Lancashire Hotpot
Prep time: 2.5 hrs | Serves: 4-6
Ingredients
• 1kg lamb shoulder or neck cut into 3–4cm pieces
• 20g plain flour
• 5g fine sea salt 1
• 2g freshly ground black pepper
• 15ml neutral oil or any animal fat
• 25g unsalted butter
• 3 onions, thinly sliced
• 2 carrots, sliced 1cm thick
• 8g garlic, finely chopped
• 500ml hot lamb or beef stock
• 10ml Worcestershire sauce
• 2g fresh rosemary
• 2 bay leaves
• 1kg potatoes peeled and sliced 3–4mm thick
• 25g unsalted butter, cubed
• 3g fine sea salt 2
• 1g freshly ground black pepper
Instructions
1. Heat oven to 160°C. Pat lamb dry, then toss with flour, salt 1 and pepper. Heat oil and 25g butter in a large pan and brown the lamb in batches, 6–8 minutes; remove to a bowl.
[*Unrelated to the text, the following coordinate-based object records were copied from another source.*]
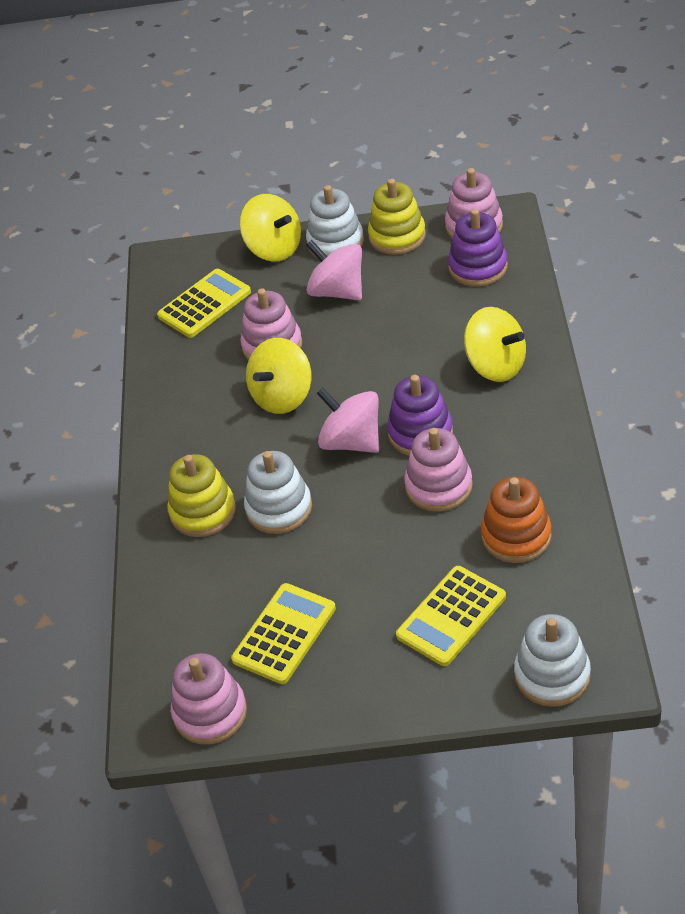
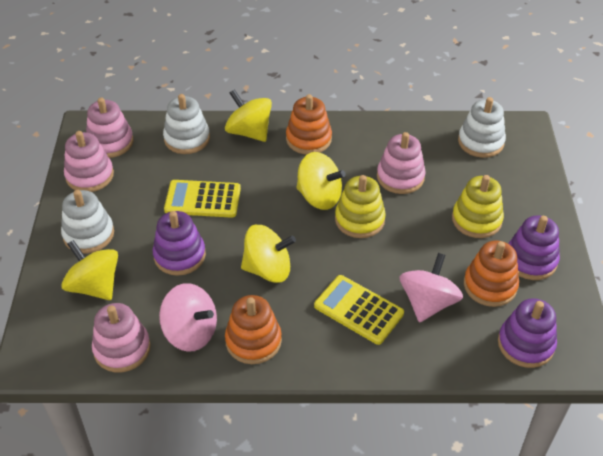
orange stacking toy: 1 -> 3
purple stacking toy: 2 -> 3
yellow calculator: 3 -> 2
yellow spinning top: 3 -> 4

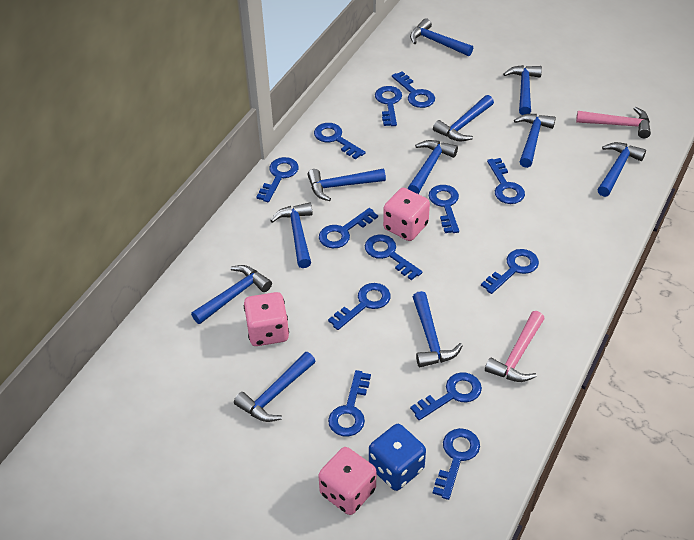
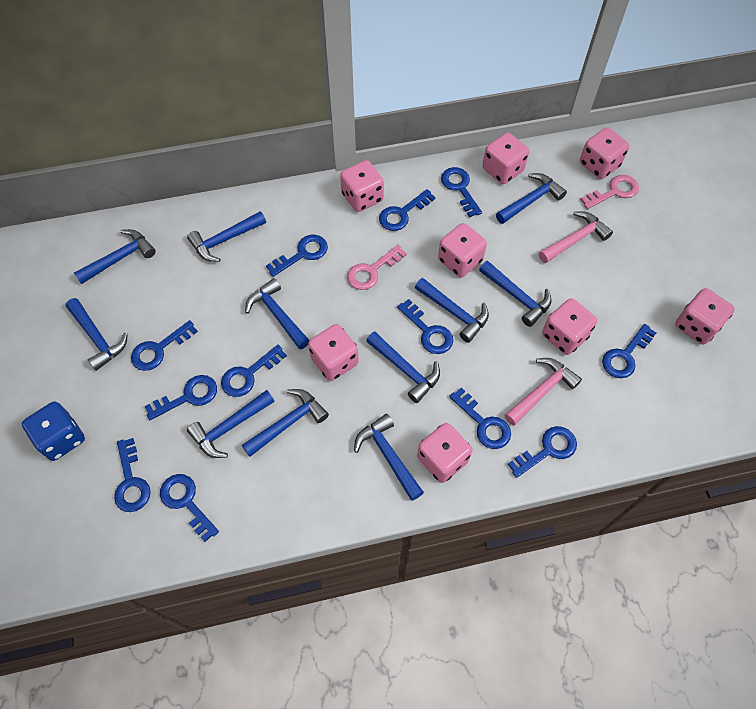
blue key: 13 -> 12
pink dice: 3 -> 8
pink key: 0 -> 2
2. In the same pan, cook onions and carrots with a pinch of salt over medium heat until lightly golden, 6–8 minutes. Stir in garlic for 1 minute. Add Worcestershire, then stock, thyme and bay; return lamb and any juices, simmer 3 minutes, taste and adjust.
3. Spoon over the lamb and onions. Top with potatoes in neat shingles; add cubes of butter and season with the rest of salt 2 and pepper.
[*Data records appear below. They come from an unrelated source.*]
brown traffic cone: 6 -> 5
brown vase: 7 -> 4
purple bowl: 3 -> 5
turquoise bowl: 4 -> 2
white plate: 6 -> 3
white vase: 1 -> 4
4. Cover tightly with a lid or foil and bake 1 hour 30 minutes. Uncover, increase to 190°C and bake 25–35 minutes until the potatoes are deep golden and the edges are bubbling.
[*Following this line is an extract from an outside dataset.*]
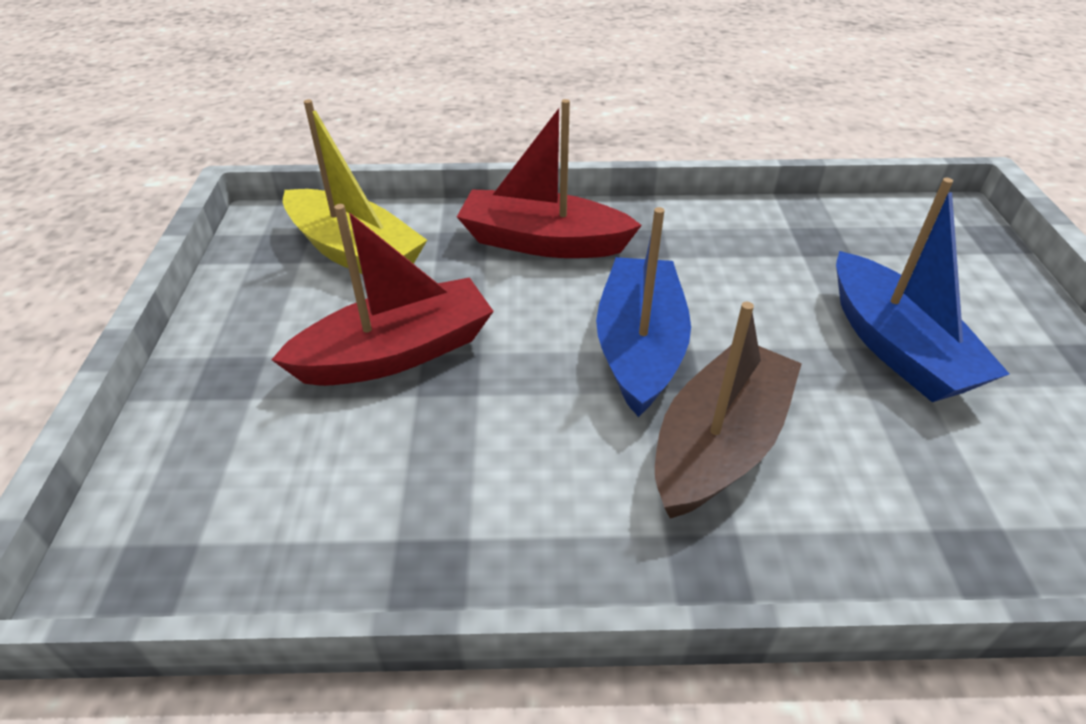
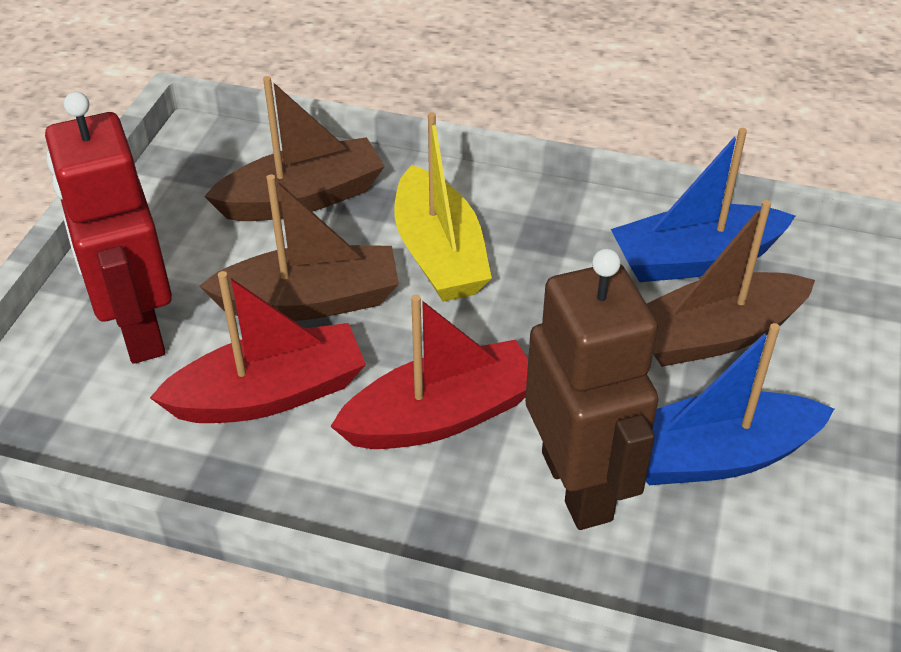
brown boat: 1 -> 3
brown robot: 0 -> 1
red robot: 0 -> 1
5. Rest 10 minutes so the juices settle. Spoon over the buttery juices and serve hot (classic with pickled red cabbage or buttered greens).
Storage.
Cool, cover and refrigerate up to 3 days. Reheat at 160°C, covered, for 20–25 minutes, then uncover to re‑crisp for 5–10 minutes. Freeze well-wrapped for up to 2 months; thaw overnight in the fridge and reheat as above.